Rosarno, bar diventa ritrovo abituale di pregiudicati: il questore sospende l’attività per 15 giorni
In un significativo arco temporale presso l'esercizio pubblico si incontravano persone ritenute responsabili di reati quali spaccio di sostanze stupefacenti e reati contro la persona ed il patrimonio
La Polizia di Stato ha dato esecuzione al provvedimento di sospensione temporanea dell'attività di un bar di Rosarno, emesso dal Questore di Reggio Calabria ai sensi dell’art. 100 del Testo Unico delle Leggi di Pubblica Sicurezza, diventato abituale ritrovo di persone pregiudicate.
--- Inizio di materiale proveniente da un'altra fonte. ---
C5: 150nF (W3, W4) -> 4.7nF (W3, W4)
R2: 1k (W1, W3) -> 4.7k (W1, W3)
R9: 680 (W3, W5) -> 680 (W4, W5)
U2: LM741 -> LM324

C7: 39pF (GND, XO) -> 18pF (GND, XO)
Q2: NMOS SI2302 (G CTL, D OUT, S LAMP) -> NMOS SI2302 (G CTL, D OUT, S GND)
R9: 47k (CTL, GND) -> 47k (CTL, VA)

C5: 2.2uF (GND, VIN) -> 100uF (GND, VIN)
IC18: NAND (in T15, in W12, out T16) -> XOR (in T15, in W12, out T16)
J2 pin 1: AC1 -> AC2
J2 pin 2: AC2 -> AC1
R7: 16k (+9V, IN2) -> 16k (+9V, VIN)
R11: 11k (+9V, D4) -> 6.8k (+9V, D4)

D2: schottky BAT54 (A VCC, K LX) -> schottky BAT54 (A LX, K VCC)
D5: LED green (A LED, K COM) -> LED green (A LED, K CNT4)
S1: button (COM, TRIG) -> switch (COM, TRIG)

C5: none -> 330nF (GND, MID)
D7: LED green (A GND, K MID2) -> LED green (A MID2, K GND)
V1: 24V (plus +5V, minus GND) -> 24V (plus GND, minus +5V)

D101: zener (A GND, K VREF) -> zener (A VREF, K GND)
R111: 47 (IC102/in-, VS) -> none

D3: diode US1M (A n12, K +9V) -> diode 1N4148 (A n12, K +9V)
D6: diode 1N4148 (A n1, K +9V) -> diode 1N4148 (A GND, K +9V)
Il provvedimento è frutto di capillari servizi di controllo del territorio e degli esercizi pubblici espletati dai poliziotti del Commissariato di P.S. di Gioia Tauro, nel corso dei quali è stato verificato come in un significativo arco temporale l'esercizio pubblico fosse divenuto luogo di incontro abituale di pregiudicati, ritenuti responsabili di reati quali spaccio di sostanze stupefacenti e reati contro la persona ed il patrimonio.
Ad esito dell’attività, a seguito di istruttoria espletata dalla Divisione Polizia Amministrativa e Sociale, è stata disposta la sospensione dell’attività di somministrazione di alimenti e bevande, con conseguente chiusura dell’esercizio per 15 giorni.